I pulled out a big nutrition book I had and in the footnotes it mentioned that Atkins sometimes causes sugar cravings, possibly due to low serotonin. Ah ha! So I went to the biggest bookstore in town and trawled the diet aisle. I found your book and read the whole thing in one sitting - but, I must confess, alongside a big sugar binge, staying up until 4am!!

Everything matched exactly with what I had been noticing in myself. Apparently I had been loving Atkins because the low carbs bit was keeping my blood sugar even. But after about a month my serotonin levels were so depleted that I couldn't see straight. Finally my body would win and I would binge and purge repeatedly until my body scraped together enough serotonin for me to feel happy and confident again - and then I would give it another go, starting another low-serotonin cycle!!

So I changed priorities - from losing weight to upping my serotonin.
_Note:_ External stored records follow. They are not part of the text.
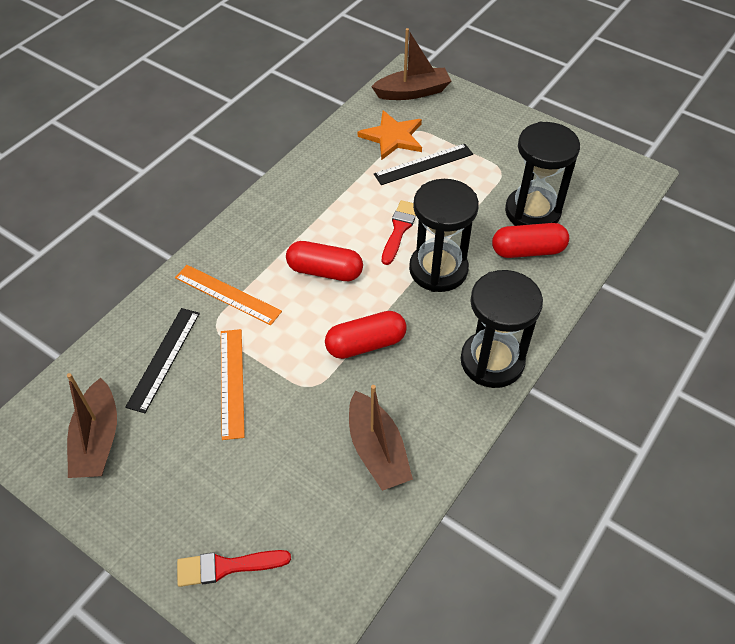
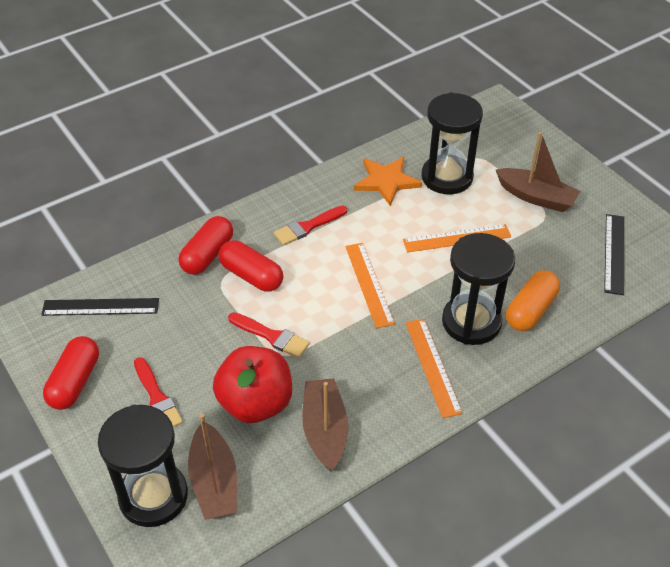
orange capsule: 0 -> 1
orange ruler: 2 -> 3
red apple: 0 -> 1
red brush: 2 -> 3

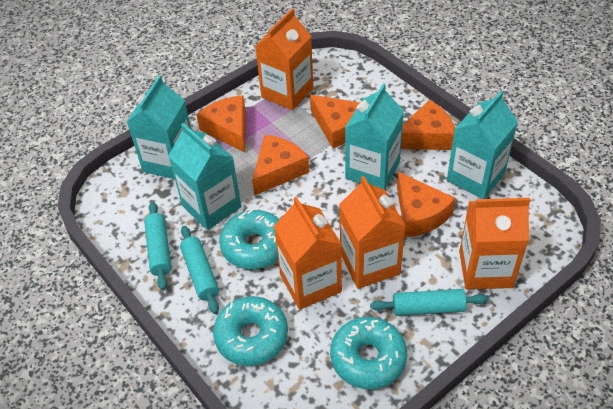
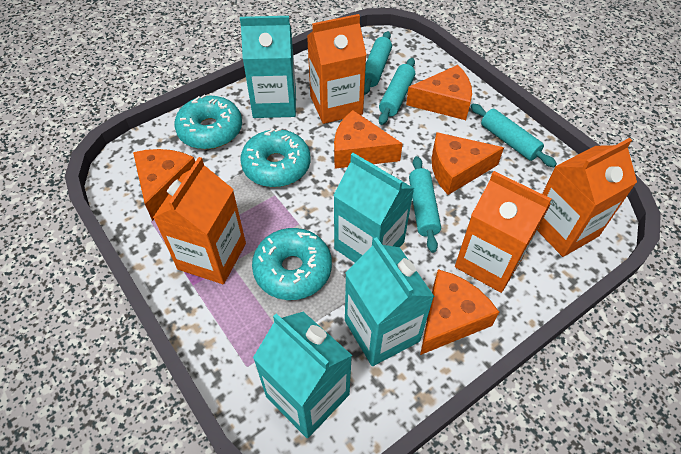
turquoise rolling pin: 3 -> 4

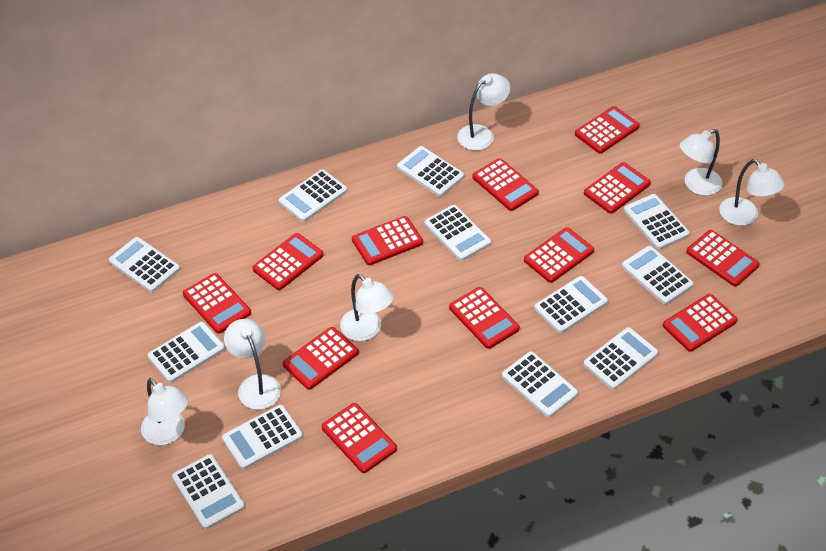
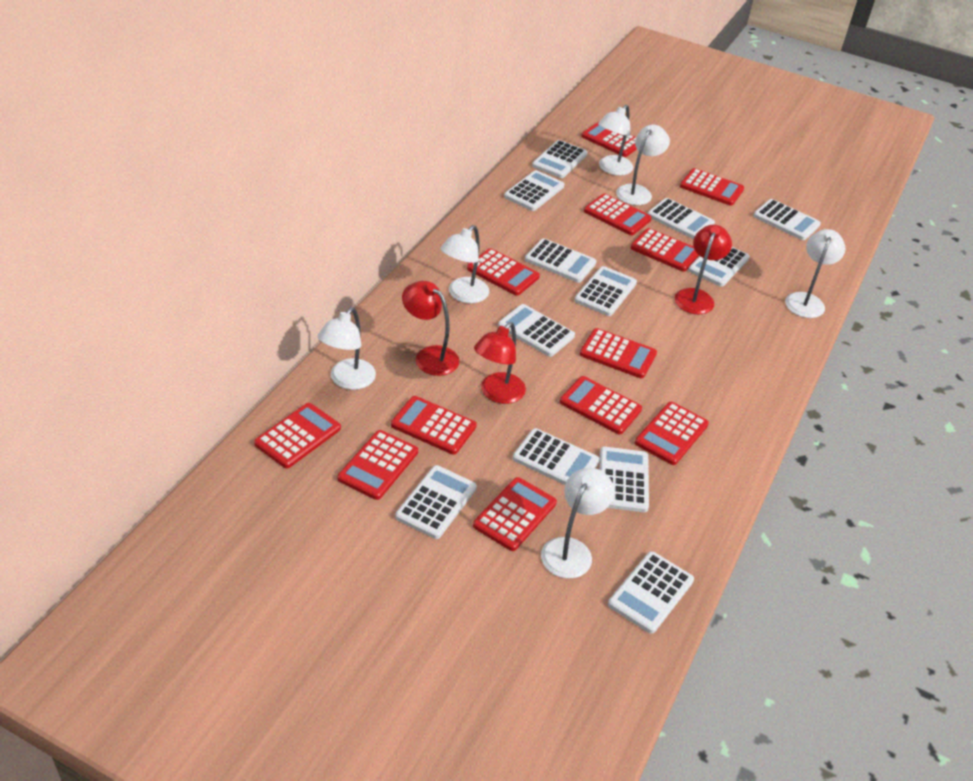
red lamp: 0 -> 3

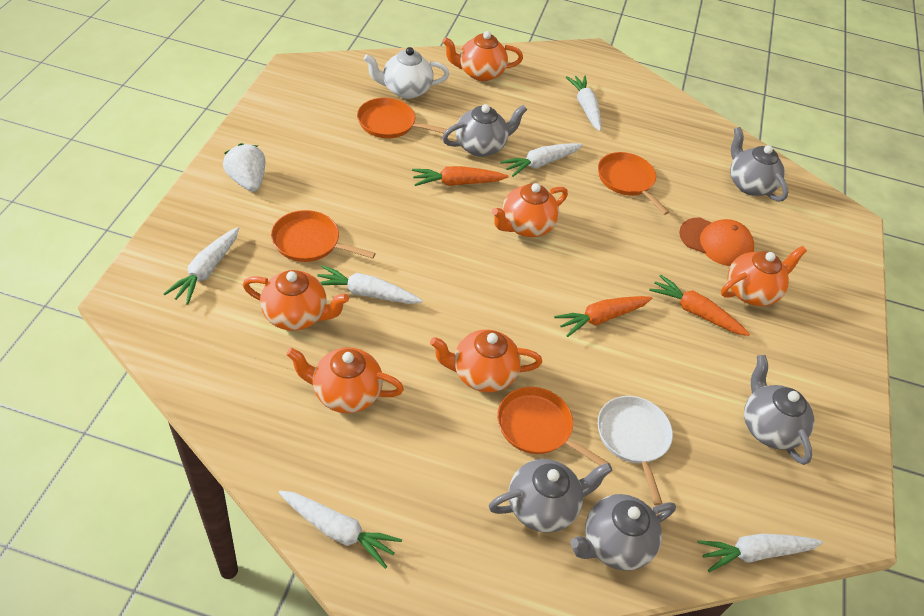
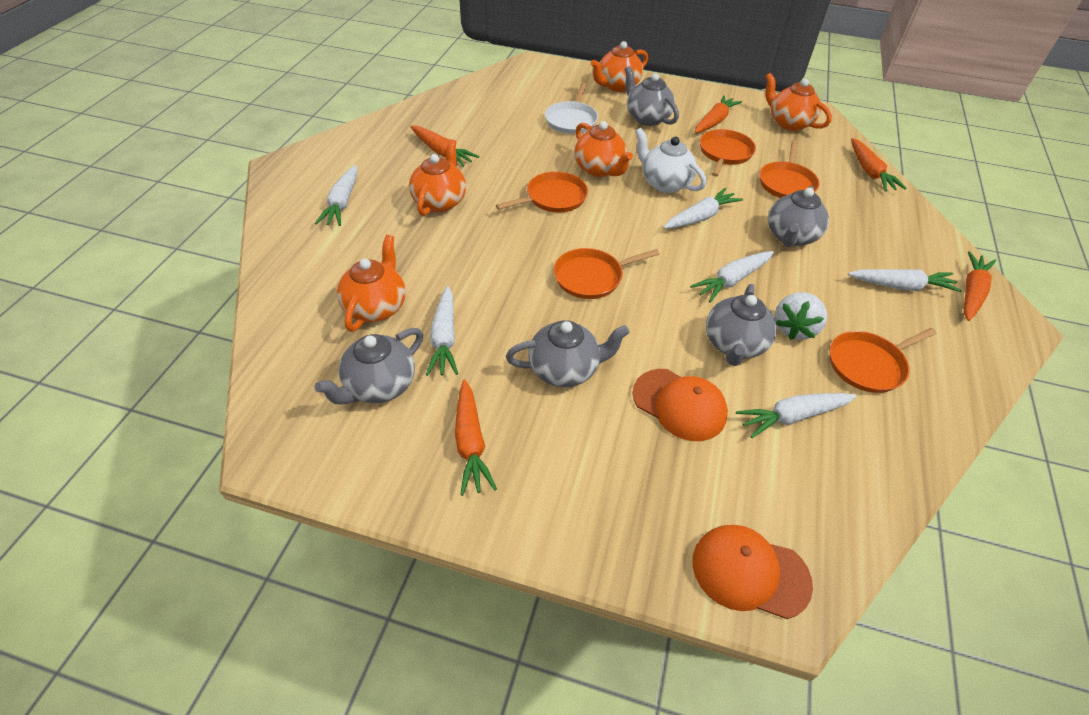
orange cap: 1 -> 2
orange carrot: 3 -> 5
orange pan: 4 -> 5
orange teapot: 6 -> 5

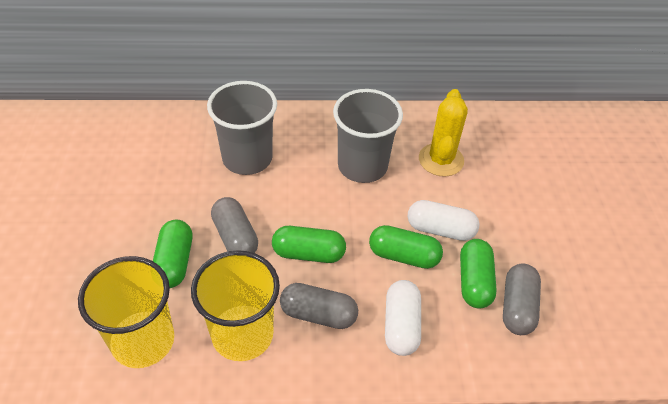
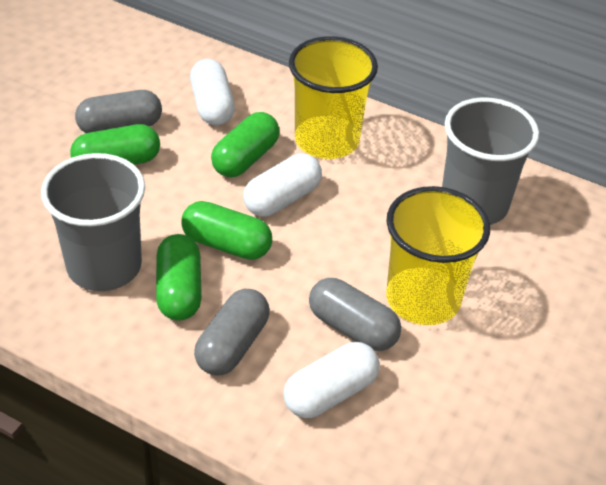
white capsule: 2 -> 3
yellow cactus: 1 -> 0

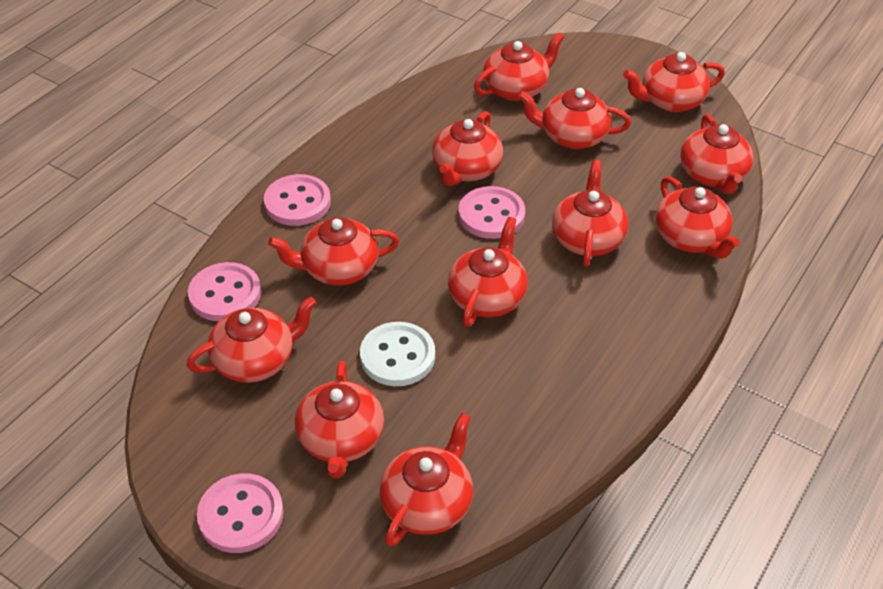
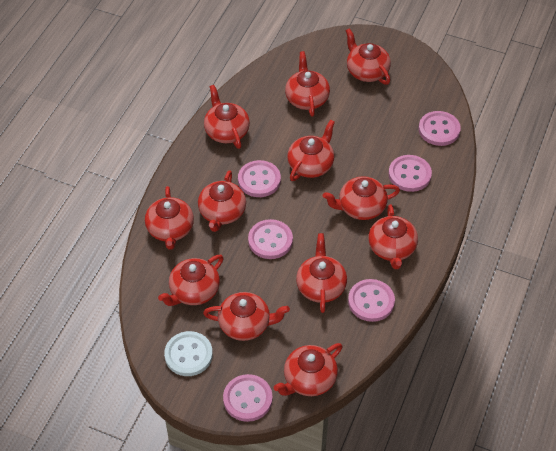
pink button: 4 -> 6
I can't tell you how relieved I am to see that it was all biochemical! In fact, I went back and reconstructed my diet and my moods over the past five years and it all fits the pattern. I was typically low-serotonin, either from eating carbs with too much fat (from binge eating), or from eating almost no protein (trying to be low fat), or or from eating no carbs (from Zone and Atkins). Since I had tried so many diets and none of them had worked for long I had thought that it must just be me.

Thanks for pulling the research together and writing the book - I now look forward to the rest of my life where healthy eating, steady energy levels and even-keeled emotions are as ordinary as brushing my teeth and going to the dentist twice a year - ie, something to be dilligent about, but really just a routine and inobtrusive part of my life, not the main game.